Before and after
Lois Bloom
lmb32 at columbia.edu
Sun Oct 19 15:25:13 UTC 2003
Hi Kathy-- The study that Brian refers to is:
Bloom, L., Lahey, M., Hood, L., Lifter, K., & Fiess, K. (1980). Complex
sentences: Acquisition of syntactic connectives and the meaning relations
they encode. Journal of Child Language, 7, 235-261. Reprinted in S. Barten
& M. Franklin (Eds.) (1988). Child Language, A Reader (pp. 89-105). New
York: Oxford University Press. Also in Bloom, L. (1991). Language
development from two to three. New York: Cambridge University Press.
This study began at about 2 years and continued to about 3 years, and we
found no uses of "before" and "after" as clausal connectives (as Brian
also reported from his search of the Peter data).
I do remember the following study, with a title that now seems more
provocative than it once did:
Amidon, A.,& Carey, P. (1972). Why five-year-olds cannot understand before
and after. Journal of Verbal Learning and Verbal Behavior, 11, 417-423.
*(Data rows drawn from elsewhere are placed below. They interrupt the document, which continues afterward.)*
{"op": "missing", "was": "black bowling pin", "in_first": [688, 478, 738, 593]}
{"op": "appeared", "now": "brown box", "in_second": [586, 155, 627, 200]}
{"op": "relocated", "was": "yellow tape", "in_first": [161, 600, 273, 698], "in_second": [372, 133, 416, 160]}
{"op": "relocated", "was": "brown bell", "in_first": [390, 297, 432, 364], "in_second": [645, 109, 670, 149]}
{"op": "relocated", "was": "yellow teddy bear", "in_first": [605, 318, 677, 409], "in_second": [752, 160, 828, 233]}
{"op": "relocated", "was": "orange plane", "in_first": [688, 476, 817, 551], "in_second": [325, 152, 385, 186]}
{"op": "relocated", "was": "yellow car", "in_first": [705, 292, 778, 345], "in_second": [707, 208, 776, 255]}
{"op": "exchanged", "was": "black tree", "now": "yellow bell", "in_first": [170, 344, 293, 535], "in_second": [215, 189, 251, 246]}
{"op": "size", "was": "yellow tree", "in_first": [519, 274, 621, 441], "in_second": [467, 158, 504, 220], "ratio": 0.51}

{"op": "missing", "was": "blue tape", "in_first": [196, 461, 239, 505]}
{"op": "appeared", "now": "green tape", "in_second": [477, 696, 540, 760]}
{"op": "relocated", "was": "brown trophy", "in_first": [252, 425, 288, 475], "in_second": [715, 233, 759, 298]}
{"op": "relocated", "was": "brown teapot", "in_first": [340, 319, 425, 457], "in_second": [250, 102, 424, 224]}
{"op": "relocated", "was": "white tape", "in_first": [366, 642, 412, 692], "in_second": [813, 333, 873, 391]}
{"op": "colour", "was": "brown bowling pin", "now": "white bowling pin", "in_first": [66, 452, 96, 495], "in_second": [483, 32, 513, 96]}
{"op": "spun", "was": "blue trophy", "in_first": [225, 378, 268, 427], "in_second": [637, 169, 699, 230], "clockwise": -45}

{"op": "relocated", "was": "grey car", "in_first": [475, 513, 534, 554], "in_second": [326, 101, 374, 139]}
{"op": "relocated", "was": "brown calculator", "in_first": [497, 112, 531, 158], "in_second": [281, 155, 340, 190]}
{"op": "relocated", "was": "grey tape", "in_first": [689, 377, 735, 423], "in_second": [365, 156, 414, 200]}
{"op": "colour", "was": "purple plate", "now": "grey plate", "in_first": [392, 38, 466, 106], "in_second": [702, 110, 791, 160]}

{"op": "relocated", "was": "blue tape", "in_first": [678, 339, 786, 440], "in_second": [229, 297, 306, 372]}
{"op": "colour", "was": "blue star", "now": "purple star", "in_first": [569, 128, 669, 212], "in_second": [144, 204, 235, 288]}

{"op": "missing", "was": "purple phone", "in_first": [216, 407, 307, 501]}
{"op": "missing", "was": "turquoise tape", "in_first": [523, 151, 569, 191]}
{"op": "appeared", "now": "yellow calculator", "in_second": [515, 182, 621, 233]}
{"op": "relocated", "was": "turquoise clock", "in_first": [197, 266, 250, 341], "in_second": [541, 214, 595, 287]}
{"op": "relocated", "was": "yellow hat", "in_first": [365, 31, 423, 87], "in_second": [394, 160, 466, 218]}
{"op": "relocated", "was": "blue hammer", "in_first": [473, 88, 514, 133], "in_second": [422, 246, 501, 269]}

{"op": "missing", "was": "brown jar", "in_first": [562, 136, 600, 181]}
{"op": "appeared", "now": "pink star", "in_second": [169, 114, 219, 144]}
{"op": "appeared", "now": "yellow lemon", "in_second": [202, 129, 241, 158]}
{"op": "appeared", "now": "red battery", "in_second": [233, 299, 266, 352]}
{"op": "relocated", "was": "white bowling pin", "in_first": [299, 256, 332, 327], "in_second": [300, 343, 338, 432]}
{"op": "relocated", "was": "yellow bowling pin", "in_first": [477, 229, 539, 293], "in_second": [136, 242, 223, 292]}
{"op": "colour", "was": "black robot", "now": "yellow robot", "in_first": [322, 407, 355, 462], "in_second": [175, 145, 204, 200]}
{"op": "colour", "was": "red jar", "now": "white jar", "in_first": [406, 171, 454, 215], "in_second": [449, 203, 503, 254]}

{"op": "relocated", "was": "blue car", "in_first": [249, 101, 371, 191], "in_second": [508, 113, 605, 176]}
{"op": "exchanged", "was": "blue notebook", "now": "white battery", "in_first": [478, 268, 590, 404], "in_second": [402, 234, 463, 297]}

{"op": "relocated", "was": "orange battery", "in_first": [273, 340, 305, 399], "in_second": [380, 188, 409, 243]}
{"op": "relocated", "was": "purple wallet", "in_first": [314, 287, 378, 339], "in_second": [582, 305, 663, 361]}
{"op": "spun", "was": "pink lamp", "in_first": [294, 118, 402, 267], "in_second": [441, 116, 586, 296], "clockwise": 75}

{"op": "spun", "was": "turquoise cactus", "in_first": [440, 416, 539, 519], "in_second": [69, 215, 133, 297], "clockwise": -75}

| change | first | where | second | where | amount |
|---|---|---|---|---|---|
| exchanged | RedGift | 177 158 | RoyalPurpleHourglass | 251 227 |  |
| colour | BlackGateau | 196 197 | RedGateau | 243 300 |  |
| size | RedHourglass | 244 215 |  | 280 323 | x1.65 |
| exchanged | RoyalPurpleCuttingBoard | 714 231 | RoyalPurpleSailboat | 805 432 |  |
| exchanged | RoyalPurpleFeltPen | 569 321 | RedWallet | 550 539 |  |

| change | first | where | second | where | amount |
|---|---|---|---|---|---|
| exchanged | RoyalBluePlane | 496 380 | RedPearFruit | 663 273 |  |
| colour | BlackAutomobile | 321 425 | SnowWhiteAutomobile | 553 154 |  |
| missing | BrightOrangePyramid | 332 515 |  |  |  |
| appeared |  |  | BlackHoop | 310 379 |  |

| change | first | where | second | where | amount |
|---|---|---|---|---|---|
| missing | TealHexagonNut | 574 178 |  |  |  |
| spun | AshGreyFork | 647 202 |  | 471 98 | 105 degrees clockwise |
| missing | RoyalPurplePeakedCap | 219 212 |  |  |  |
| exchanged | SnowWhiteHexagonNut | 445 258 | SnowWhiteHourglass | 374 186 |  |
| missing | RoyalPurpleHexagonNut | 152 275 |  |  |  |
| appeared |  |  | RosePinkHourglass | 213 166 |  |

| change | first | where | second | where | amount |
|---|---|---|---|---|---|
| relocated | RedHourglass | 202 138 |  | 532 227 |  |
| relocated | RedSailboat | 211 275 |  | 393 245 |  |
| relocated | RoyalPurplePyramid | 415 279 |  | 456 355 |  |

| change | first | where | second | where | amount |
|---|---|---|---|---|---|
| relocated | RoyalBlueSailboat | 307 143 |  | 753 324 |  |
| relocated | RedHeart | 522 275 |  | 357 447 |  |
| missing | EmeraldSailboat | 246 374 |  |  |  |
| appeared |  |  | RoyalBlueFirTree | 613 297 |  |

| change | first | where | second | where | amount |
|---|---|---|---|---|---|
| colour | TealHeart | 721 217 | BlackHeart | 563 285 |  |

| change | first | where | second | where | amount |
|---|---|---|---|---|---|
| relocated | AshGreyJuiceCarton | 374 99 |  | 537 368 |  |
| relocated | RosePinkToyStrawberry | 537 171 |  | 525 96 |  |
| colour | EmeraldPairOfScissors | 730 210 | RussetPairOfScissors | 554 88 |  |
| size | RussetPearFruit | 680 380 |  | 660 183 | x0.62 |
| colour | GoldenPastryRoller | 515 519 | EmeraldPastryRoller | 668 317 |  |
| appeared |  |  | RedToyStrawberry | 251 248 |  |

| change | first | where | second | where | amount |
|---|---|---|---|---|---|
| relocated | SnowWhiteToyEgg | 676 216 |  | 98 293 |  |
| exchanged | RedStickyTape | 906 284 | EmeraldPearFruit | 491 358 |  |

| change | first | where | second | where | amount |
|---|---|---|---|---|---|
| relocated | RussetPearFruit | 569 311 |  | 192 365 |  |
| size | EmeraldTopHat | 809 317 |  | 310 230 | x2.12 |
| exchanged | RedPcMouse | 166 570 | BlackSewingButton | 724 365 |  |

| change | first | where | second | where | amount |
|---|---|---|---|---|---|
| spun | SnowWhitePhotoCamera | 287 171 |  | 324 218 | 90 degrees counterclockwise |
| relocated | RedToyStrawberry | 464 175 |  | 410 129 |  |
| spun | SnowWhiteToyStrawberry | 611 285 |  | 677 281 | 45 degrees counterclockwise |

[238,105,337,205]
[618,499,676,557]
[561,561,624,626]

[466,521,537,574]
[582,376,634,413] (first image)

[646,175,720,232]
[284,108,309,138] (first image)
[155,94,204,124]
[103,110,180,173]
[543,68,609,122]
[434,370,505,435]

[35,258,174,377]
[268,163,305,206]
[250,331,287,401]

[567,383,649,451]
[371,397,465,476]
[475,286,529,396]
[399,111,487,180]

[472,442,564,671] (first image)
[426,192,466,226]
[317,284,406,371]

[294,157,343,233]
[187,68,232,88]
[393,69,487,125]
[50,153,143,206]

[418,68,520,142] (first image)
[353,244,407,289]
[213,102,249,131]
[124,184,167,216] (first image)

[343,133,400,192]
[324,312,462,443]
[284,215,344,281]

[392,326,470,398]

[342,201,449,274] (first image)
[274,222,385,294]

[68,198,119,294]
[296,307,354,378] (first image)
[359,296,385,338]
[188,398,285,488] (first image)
And it seems to me that there were follow-up studies to that one, but I
don't have a record of them.
Hope this is helpful, all best-- Lois
On Sat, 18 Oct 2003, Kathy Hirsh-Pasek wrote:
> One of my colleagues asked me a question I could not answer. Could you
> please refer me to any research on the production and comprehension of
> "before" and "after." At what age do we see comprehension of these terms?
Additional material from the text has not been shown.